I am a 51-year-old female perimenopausal woman. My mother got breast cancer when she was 40 (long before her menopause at 52). I have heard that premenopausal breast cancer is different from postmenopausal breast cancer. Will my inherited risk factor decrease after menopause?
Yes, you are right that breast cancer that strikes in younger, premenopausal women tends to be more aggressive than in postmenopausal women, likely due to higher levels of estrogen. Estrogen is a hormone that serves as fuel to many breast cancers. That's why widely used treatments such as tamoxifen and aromatase inhibitors work by reducing estrogen levels in the body.
The fact that your mother had breast cancer before she reached menopause does put you at an increased risk for breast cancer. About eight percent of all breast cancers are hereditary, and about half of those are related to mutations in two breast cancer susceptibility genes, BRCA1 and BRCA2. Hereditary breast cancer is more common in premenopausal women, and is more likely to affect both breasts than nonhereditary breast cancer.
Your risk of breast cancer doesn't change once you reach menopause, however. In fact, breast cancer is much more common in postmenopausal women, and the risk of cancer increases with age.

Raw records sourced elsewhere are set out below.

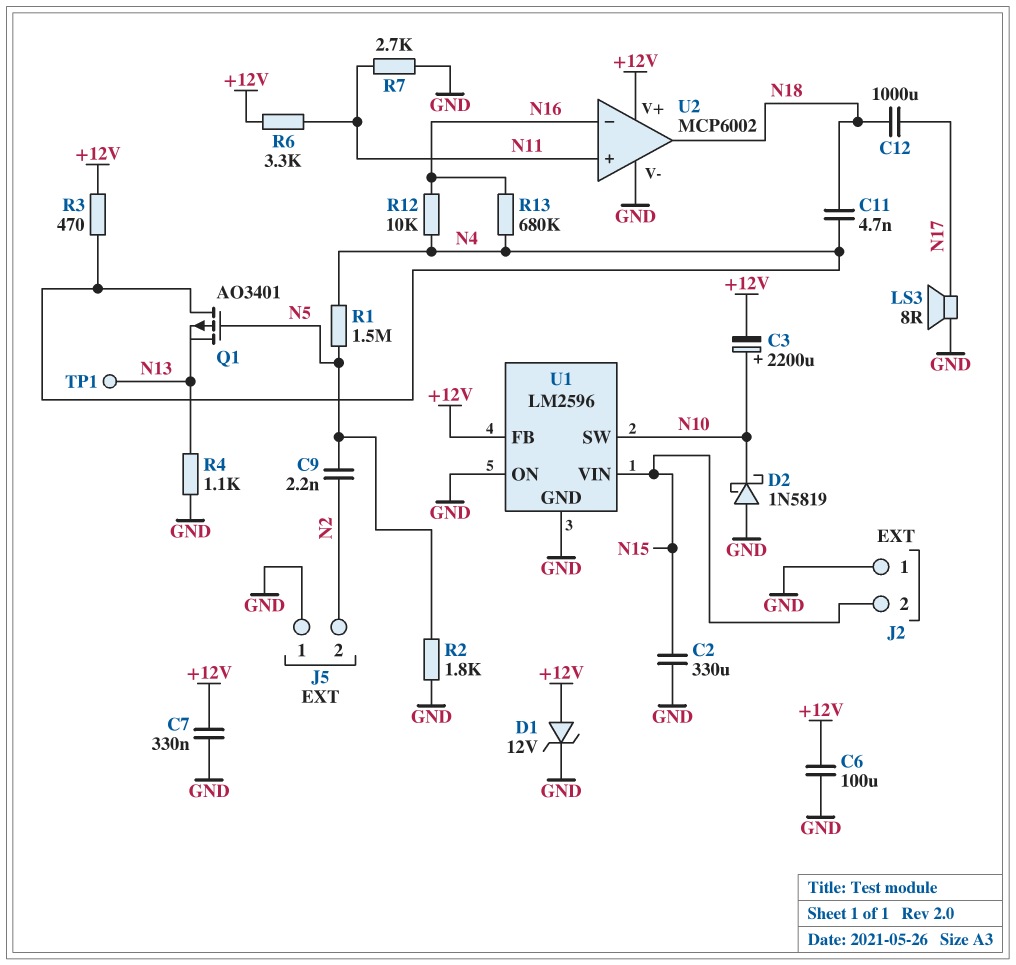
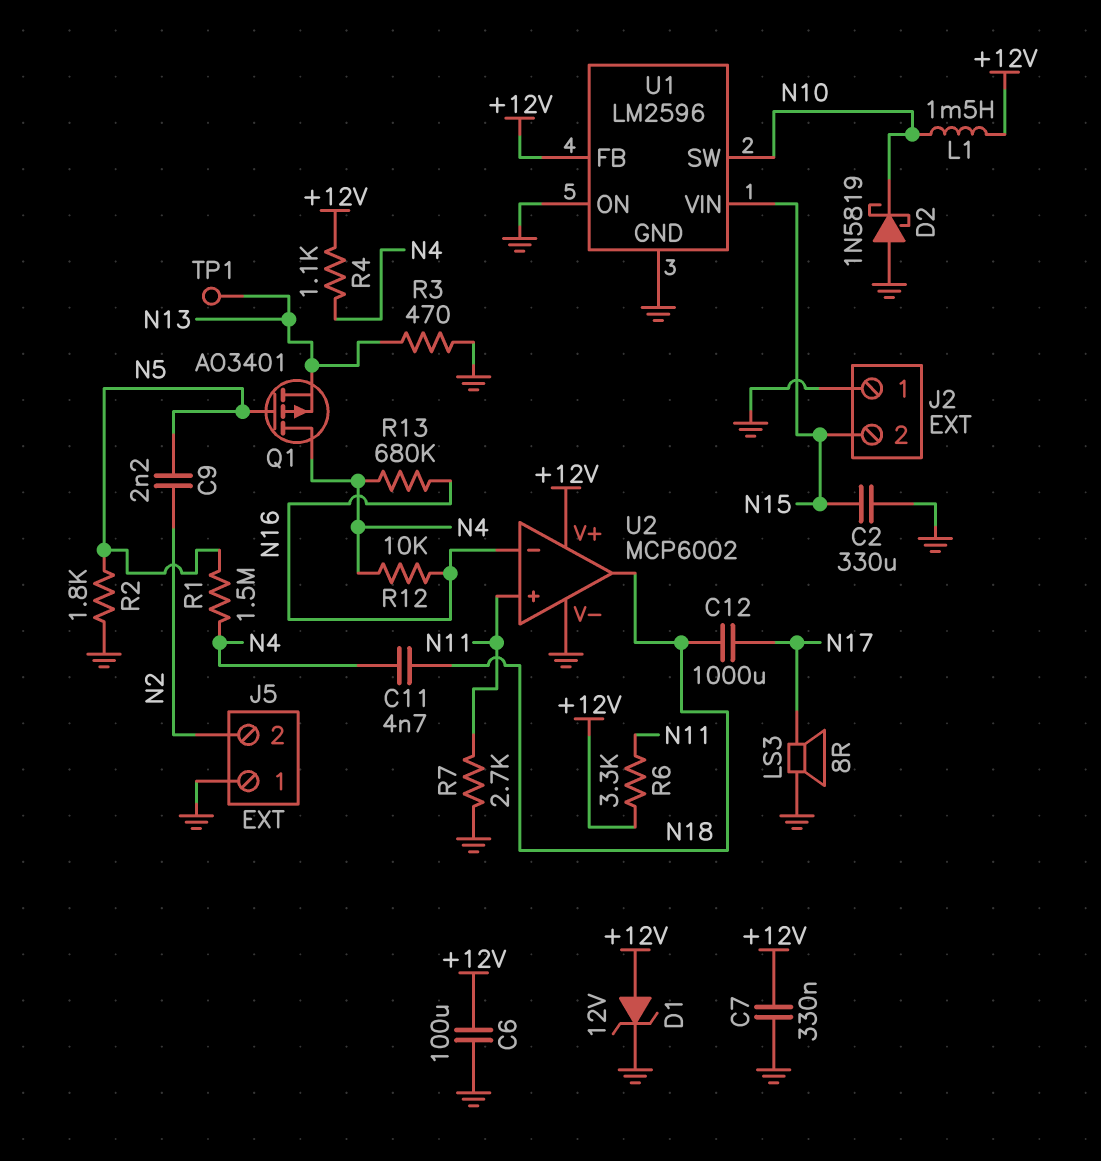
C3: 2200uF (plus N10, minus +12V) -> none
L1: none -> 1.5mH (+12V, N10)
R3: 470 (+12V, N4) -> 470 (GND, N13)
R4: 1.1k (GND, N13) -> 1.1k (+12V, N4)

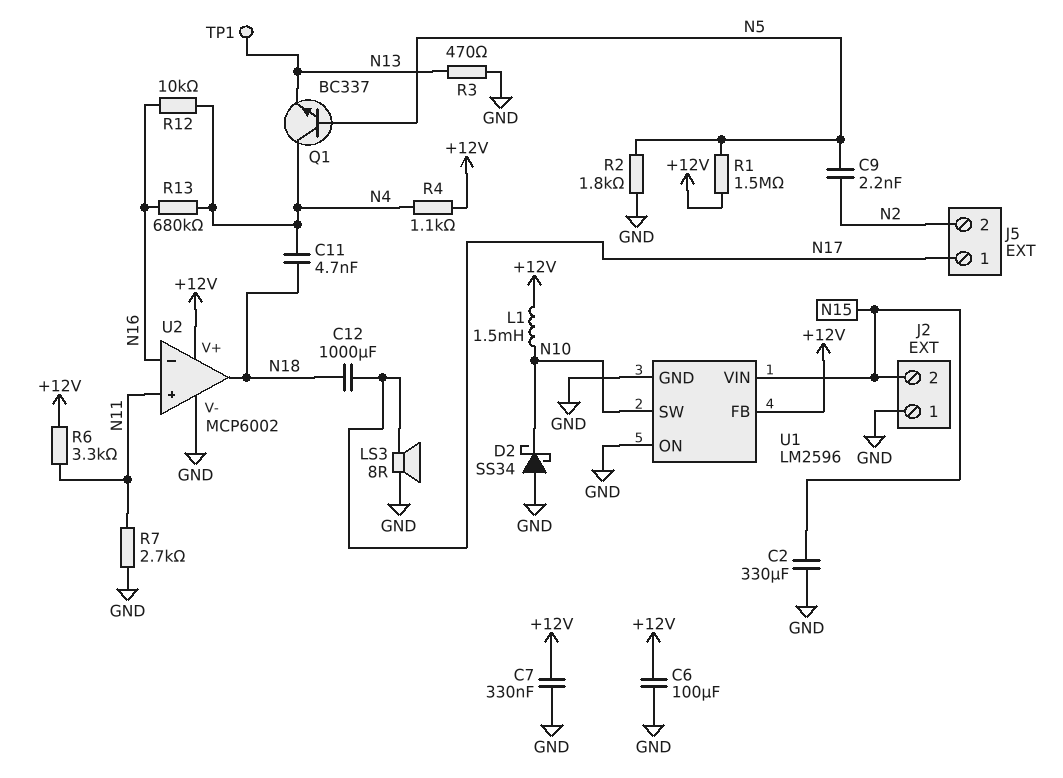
D1: zener 12V (A +12V, K GND) -> none
D2: schottky 1N5819 (A GND, K N10) -> schottky SS34 (A GND, K N10)
J5 pin 1: GND -> N17
Q1: PMOS AO3401 (G N5, D N4, S N13) -> NPN BC337 (B N5, C N4, E N13)
R1: 1.5M (N4, N5) -> 1.5M (+12V, N5)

I hope that you have shared your mother's medical history with your health care professional, and that you are having regular mammograms and conducting regular breast self examinations. You might also consider going for genetic counseling. Genetic counselors help identify your risk of hereditary disorders, analyze patters of risk in your family, and review options with you. They will also provide supportive counseling and serve as an advocate. Based on the information you receive from the genetic counselor, you may decide to be tested for one of the genetic mutations related to breast cancer—something that may be particularly important if you have a daughter yourself.